Asumsi dari ide pembaharuan teologinya diawali dari konsep hermeneutiknya yang berasumsi bahwa interpretasi harus memiliki sifat aplikatif dan harus mampu menjawab masalah yang ada di  dalam masyrakat.

Asumsi selanjutnya juga pandangannya yang khas terhadap Tuhan. Menurut Hassan Hanafi, Tuhan bukan tema pokok ilmu pengetahuan dan objek yang selalu diperdebatkan. Jika diperdebatkan dan menghasilkan kebenaran bagi manusia pun, Tuhan belum tentu seperti yang demikian.

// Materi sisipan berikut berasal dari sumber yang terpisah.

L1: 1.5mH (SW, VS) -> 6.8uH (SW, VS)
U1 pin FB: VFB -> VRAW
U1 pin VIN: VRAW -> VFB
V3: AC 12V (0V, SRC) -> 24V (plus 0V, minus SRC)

Tuhan tidak pernah menjelaskan wujud-Nya sebagaimana yang diperdebatkan oleh para teolog klasik. Meskipun manusia memperdebatkan tentang wujud Tuhan, Tuhan sendiri hakikatnya akan tetap ada dan tidak dapat digambarkan dengan argumen-argumen spekulatif manusia. Lebih baiknya lagi, manusia yang seharusnya lebih mengenali dirinya sendiri dan mengimplementasikan sifat-sifat Ketuhanan dalam dirinya.

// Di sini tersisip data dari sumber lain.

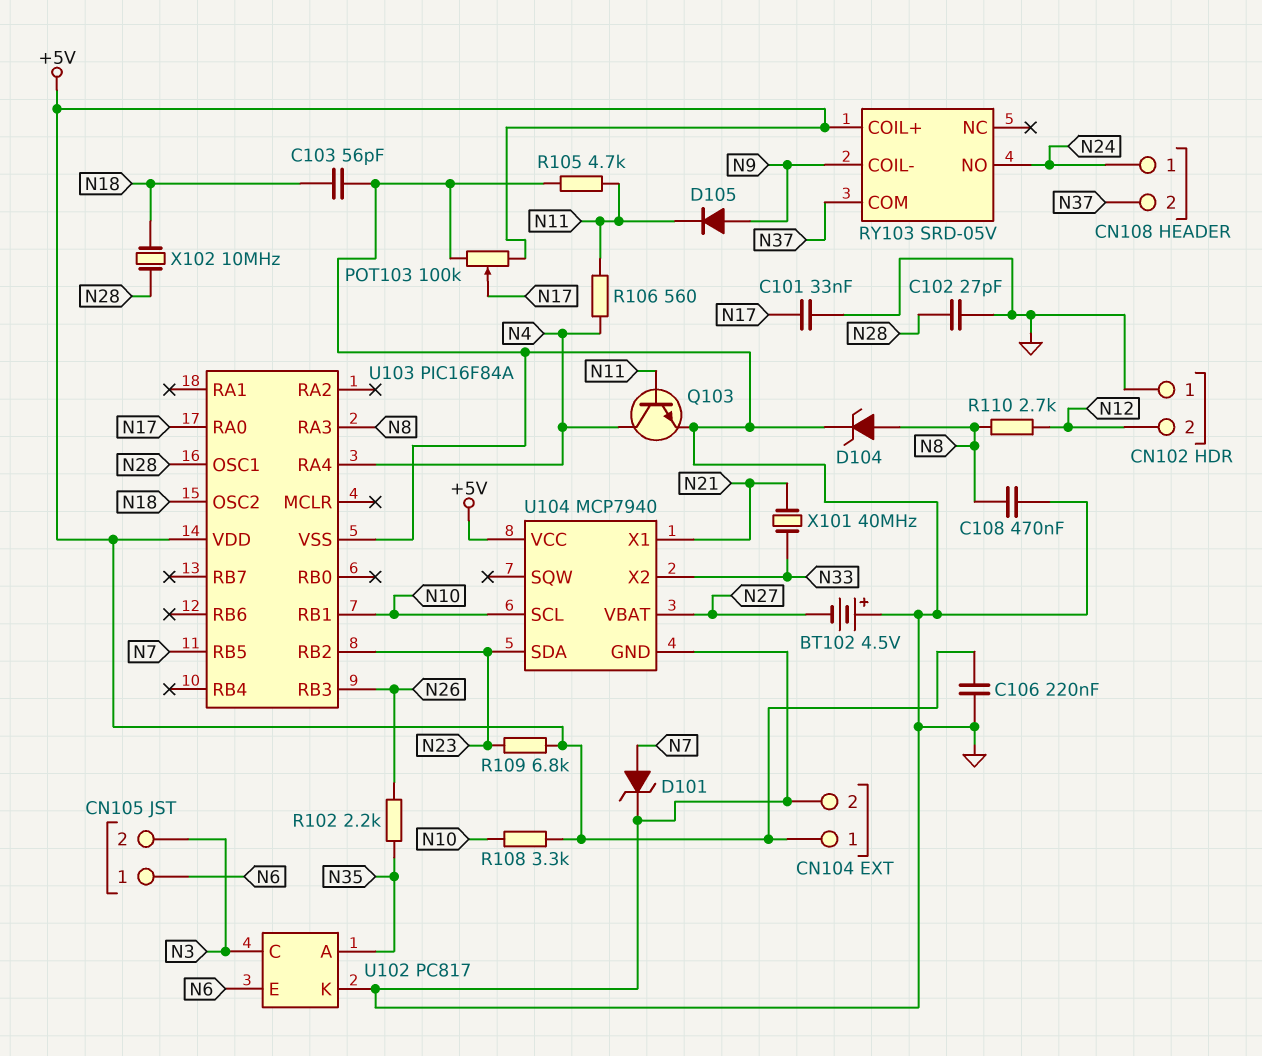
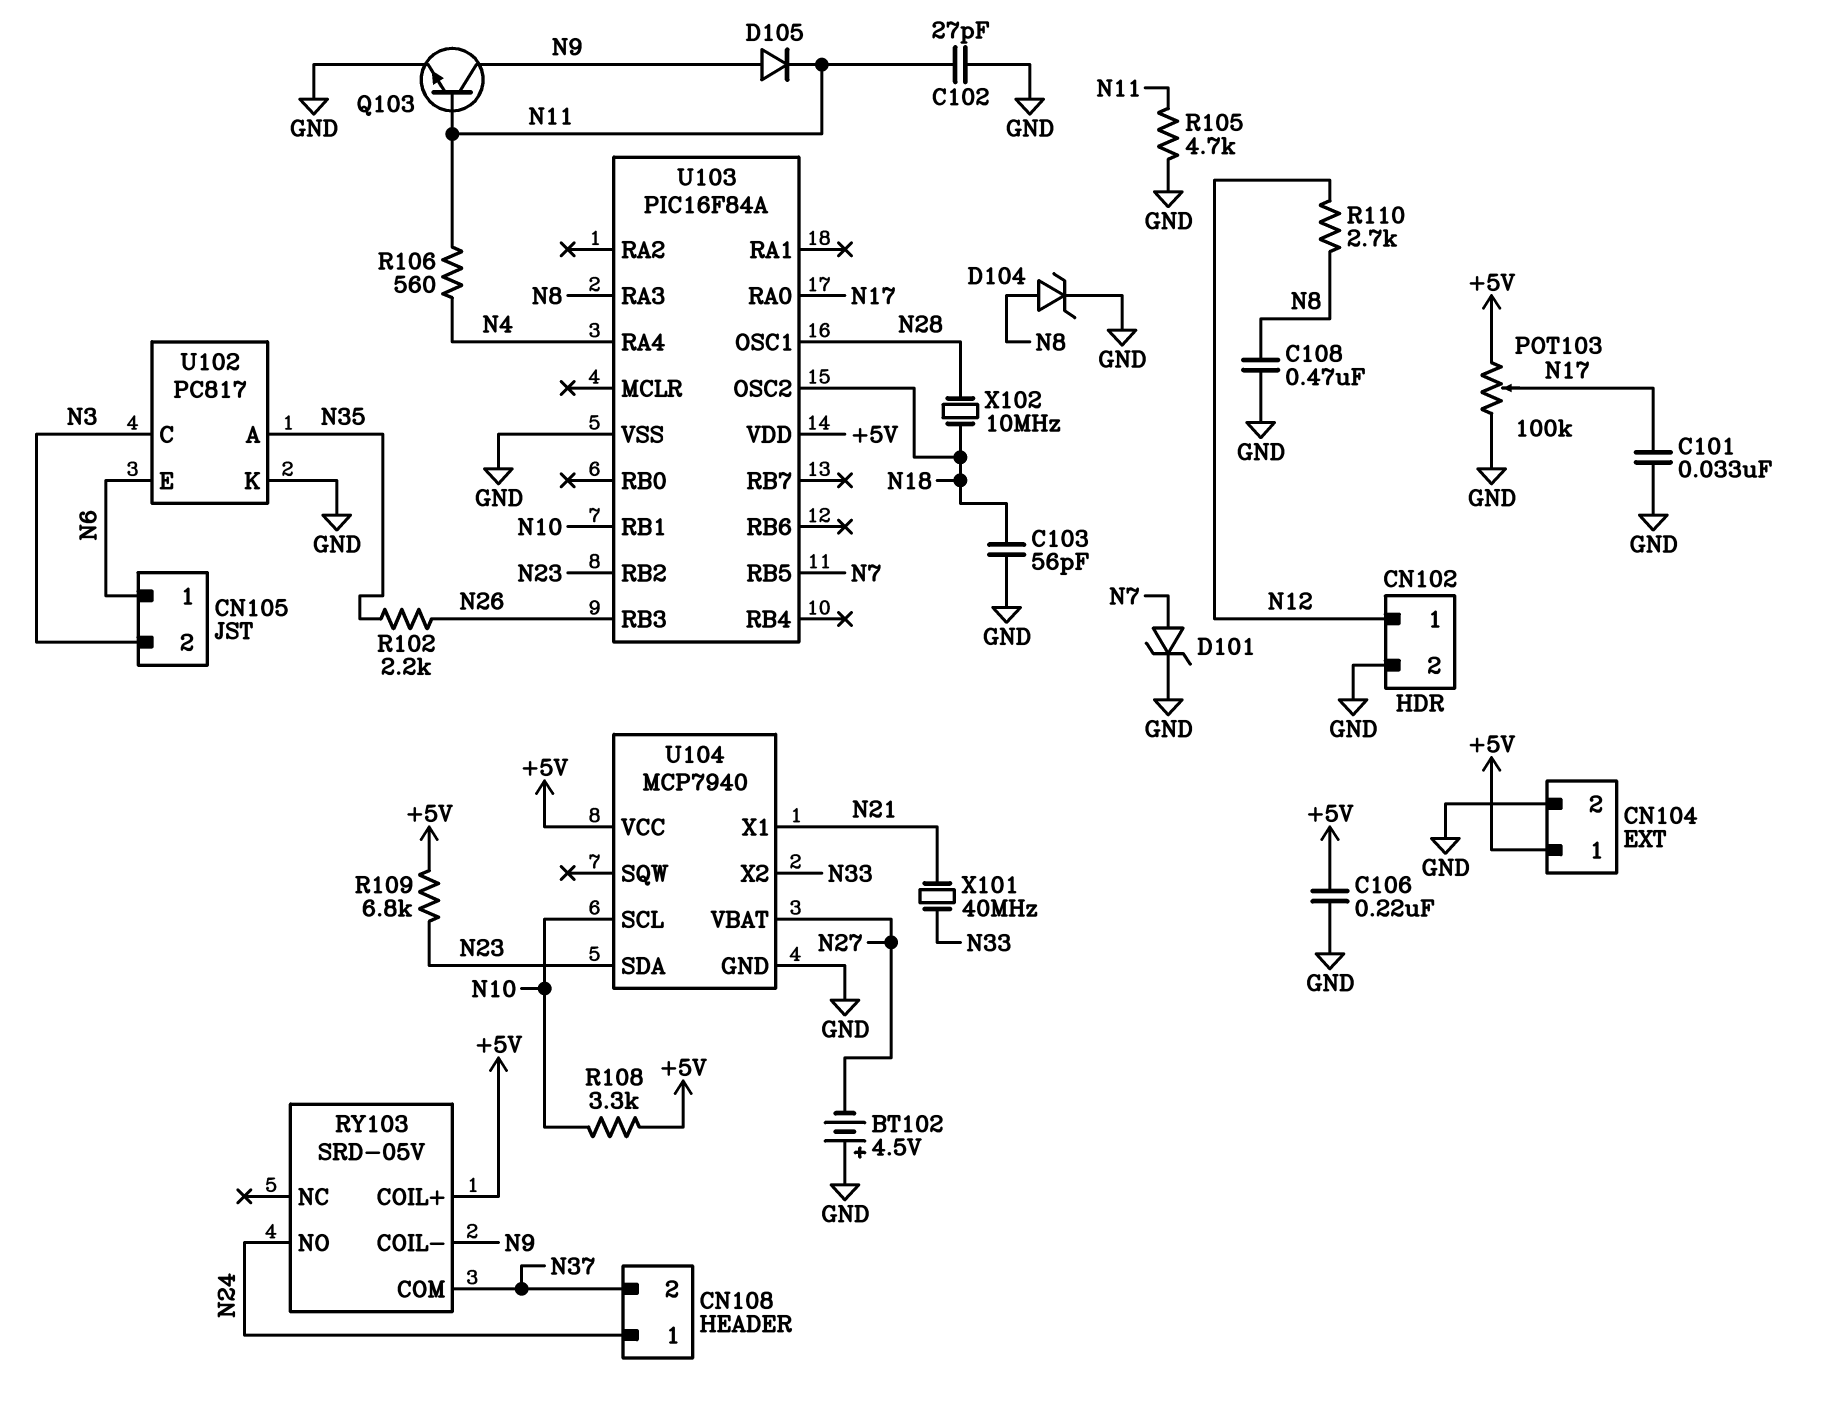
C102: 27pF (GND, N28) -> 27pF (GND, N11)
CN102 pin 1: GND -> N12
CN102 pin 2: N12 -> GND
Q103: NPN (B N11, C N4, E GND) -> NPN (B N11, C N9, E GND)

Baca Juga  Menjamurnya Ustaz Gadungan Penyebab Umat Mabuk Agama

Tuhan adalah kekuatan aktual pada diri manusia yang menjadi penggerak perbuatan dan pembangkit aktivitas, tujuan sebuah orientasi dan puncak dari segala pengejawantahan. Lebih singkatnya lagi, Tuhan adalah daya hidup yang mendorong manusia untuk terus berbuat dan melakukan kebaikan.

Ketika kita sebagai manusia membela Tuhan maka sama halnya saat kita membela diri kita sebagai manusia. Membela diri sebagai manusia ini hakikatnya adalah bagaimana menjadi manusia yang seharusnya. Maka dari itu, jika kita menarik pandangan tersebut pada konteks sosial, pembelaan nilai kemanusiaan perlu dijunjung tinggi dengan mengaplikasikan pembelaan hak, menegakkan keadilan dan kemerdekaan, serta menjunjung nilai-nilai kemanusiaan pada kehidupan sosial.